Although AMD stands to gain from lower operating expenses, it will be transferring much of its intellectual property—and some that it doesn't own—to a third party. That may not sit well with Intel (INTC), with which AMD has had a series of cross-licensing agreements going back to the 1970s. The latest such agreement expires in 2010. Intel spokesman Chuck Mulloy says the company "has some concerns" about the deal but declined to be specific. "The agreement gives them a number of rights with respect to our technology and gives us some rights with respect to their technology," he says. "We're in the process of evaluating this, and we have a lot of questions. As is our normal practice, we will vigorously defend our intellectual property." The companies are already litigating an antitrust suit filed by AMD against Intel in 2005.
Drop in Global Demand
While AMD has arrangements with Singapore's Chartered Semiconductor to pick up extra chipmaking work when demand outstrips its capacity, slack demand costs big money in underused equipment. Foundry will be free to seek business from other chip companies that don't own their own fabs. "The good news for AMD is that they won't have to worry about absorbing the expense of all that capacity with just their own production requirements," says Nathan Brookwood, head of research firm Insight64.

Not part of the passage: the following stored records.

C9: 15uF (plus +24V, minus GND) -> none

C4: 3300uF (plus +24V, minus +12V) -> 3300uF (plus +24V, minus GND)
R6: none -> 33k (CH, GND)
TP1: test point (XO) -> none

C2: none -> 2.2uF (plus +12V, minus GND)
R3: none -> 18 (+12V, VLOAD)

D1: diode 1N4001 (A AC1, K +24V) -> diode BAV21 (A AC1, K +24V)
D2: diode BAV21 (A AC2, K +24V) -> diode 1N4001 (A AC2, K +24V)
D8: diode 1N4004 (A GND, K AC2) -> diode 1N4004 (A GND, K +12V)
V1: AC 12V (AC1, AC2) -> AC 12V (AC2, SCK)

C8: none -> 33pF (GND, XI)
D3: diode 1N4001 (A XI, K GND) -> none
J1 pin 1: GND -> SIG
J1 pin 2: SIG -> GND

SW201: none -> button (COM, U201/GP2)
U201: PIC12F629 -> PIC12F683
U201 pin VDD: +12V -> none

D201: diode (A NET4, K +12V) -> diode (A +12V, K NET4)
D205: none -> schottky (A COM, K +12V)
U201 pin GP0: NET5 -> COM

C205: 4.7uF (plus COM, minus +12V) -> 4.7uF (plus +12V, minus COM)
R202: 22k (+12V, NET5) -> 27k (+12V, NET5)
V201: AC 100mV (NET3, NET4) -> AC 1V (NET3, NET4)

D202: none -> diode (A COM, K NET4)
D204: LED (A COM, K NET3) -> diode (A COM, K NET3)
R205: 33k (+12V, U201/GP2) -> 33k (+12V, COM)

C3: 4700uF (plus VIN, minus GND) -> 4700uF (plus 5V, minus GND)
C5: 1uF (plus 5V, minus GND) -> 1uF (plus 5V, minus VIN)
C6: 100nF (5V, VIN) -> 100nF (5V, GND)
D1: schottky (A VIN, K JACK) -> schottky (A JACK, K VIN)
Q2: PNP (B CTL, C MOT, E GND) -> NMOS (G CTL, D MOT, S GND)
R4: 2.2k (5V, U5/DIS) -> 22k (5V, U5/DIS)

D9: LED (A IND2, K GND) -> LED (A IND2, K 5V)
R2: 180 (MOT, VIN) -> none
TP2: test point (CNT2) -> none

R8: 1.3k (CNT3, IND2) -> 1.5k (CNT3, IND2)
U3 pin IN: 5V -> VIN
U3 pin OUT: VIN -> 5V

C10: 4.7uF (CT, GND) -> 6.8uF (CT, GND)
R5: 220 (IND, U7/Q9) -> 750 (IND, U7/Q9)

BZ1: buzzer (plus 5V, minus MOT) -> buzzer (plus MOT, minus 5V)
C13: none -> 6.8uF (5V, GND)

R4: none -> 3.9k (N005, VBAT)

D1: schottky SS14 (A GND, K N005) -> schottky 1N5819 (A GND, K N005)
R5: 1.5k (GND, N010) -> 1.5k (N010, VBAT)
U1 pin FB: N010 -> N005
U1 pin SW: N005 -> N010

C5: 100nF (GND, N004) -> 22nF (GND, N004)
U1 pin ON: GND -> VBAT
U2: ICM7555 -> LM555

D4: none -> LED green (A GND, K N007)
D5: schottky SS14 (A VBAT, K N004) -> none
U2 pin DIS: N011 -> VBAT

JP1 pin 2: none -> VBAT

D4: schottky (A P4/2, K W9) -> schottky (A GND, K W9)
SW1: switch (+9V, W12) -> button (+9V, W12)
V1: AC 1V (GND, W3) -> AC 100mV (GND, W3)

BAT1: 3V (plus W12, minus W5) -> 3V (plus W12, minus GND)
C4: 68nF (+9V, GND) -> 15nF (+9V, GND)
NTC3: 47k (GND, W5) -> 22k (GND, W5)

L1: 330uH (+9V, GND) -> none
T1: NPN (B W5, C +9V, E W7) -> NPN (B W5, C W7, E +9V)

AMD's headcount will drop by about 3,000 as its manufacturing employees are shifted to the new company. But these same employees will still be devoted to making AMD's chips. New employees will be added in time as Foundry attracts new customers, Sonderman says.
The breakup would seem much better news if worldwide demand for PCs and other products that require chips looked stronger. "We recently met with several major PC makers in Taiwan who suggested that…fourth-quarter orders have been cut in recent weeks due to global macro demand deterioration," Craig Berger, an analyst at FBR Research, wrote in a recent note.